Mount Carmel Monastery
The monastery was founded on October 15, 1790, by four English-speaking Carmelite nuns from what is now Belgium, among them Ann Teresa Mathews; three were born in Charles County. The fourth nun was Frances Dickinson from London. Like thousands of English Roman Catholic girls who wanted to be nuns, Dickinson had traveled to Belgium to enter a convent there, as none was left in England. Dickinson would the first prioress until her death in 1830.
In 1831 the nuns then in residence were ordered by the bishop to transfer the convent to Baltimore, Maryland.

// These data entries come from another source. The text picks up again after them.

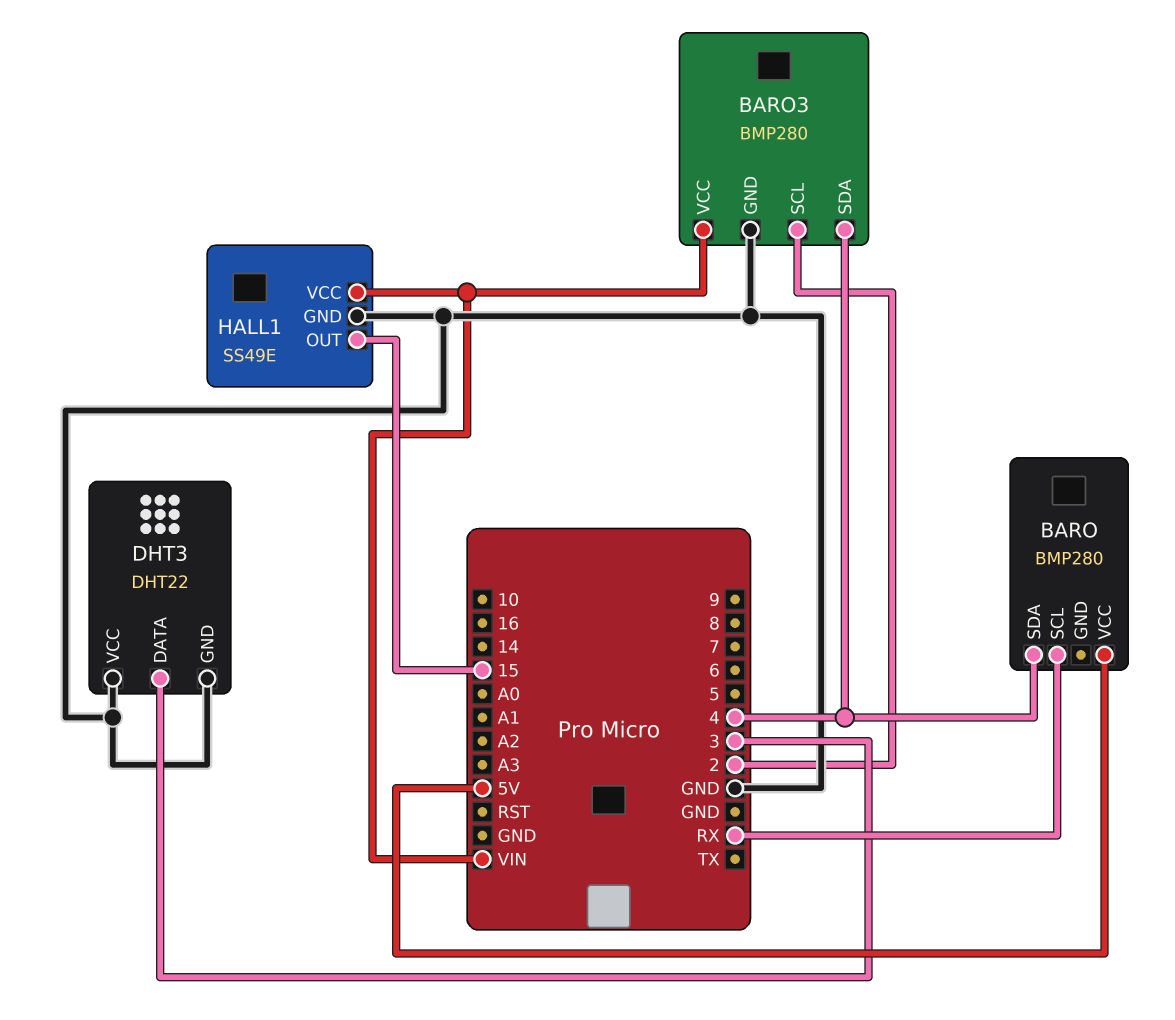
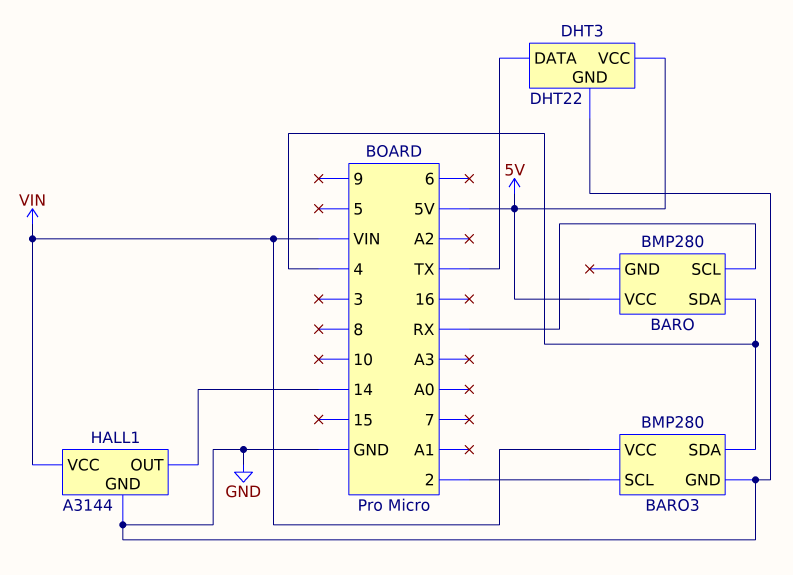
DHT3 pin DATA: 3 -> TX
DHT3 pin VCC: GND -> 5V
HALL1: SS49E -> A3144
HALL1 pin OUT: 15 -> 14

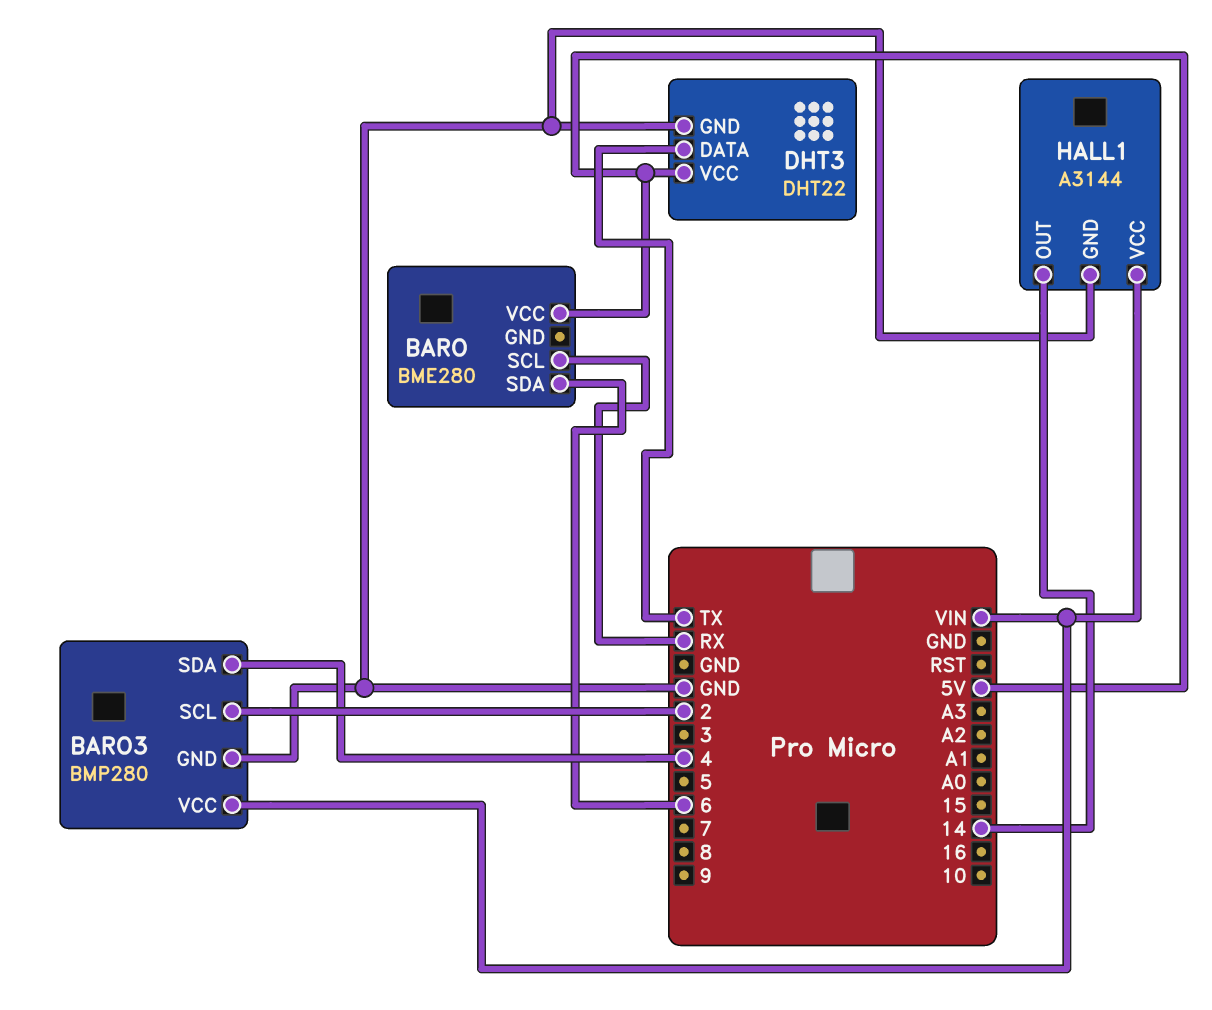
BARO: BMP280 -> BME280
BARO pin SDA: 4 -> 6

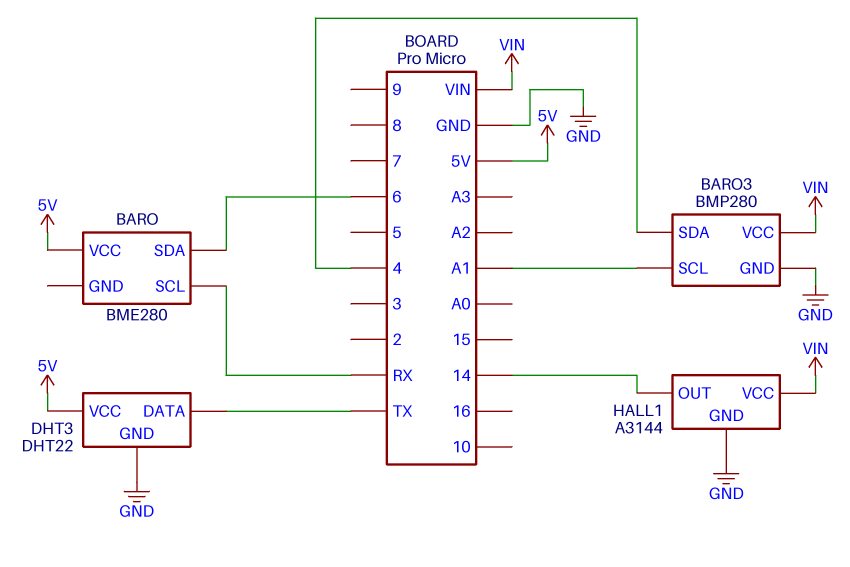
BARO3 pin SCL: 2 -> A1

This property in Port Tobacco was abandoned. In 1933 an organization called the Restorers of Mt. Carmel in Maryland formed to aid in the restoration of the site.
The Mt. Carmel Monastery was listed on the National Register of Historic Places in 1973.
References
- ^ "National Register Information System". National Register of Historic Places. National Park Service. April 15, 2008.
- ^ "Dickinson, Frances [name in religion Clare Joseph of the Heart of Jesus] (1755–1830), prioress at Port Tobacco Carmel, Maryland". Oxford Dictionary of National Biography. doi:10.1093/ref:odnb/105822. Retrieved 2021-03-01.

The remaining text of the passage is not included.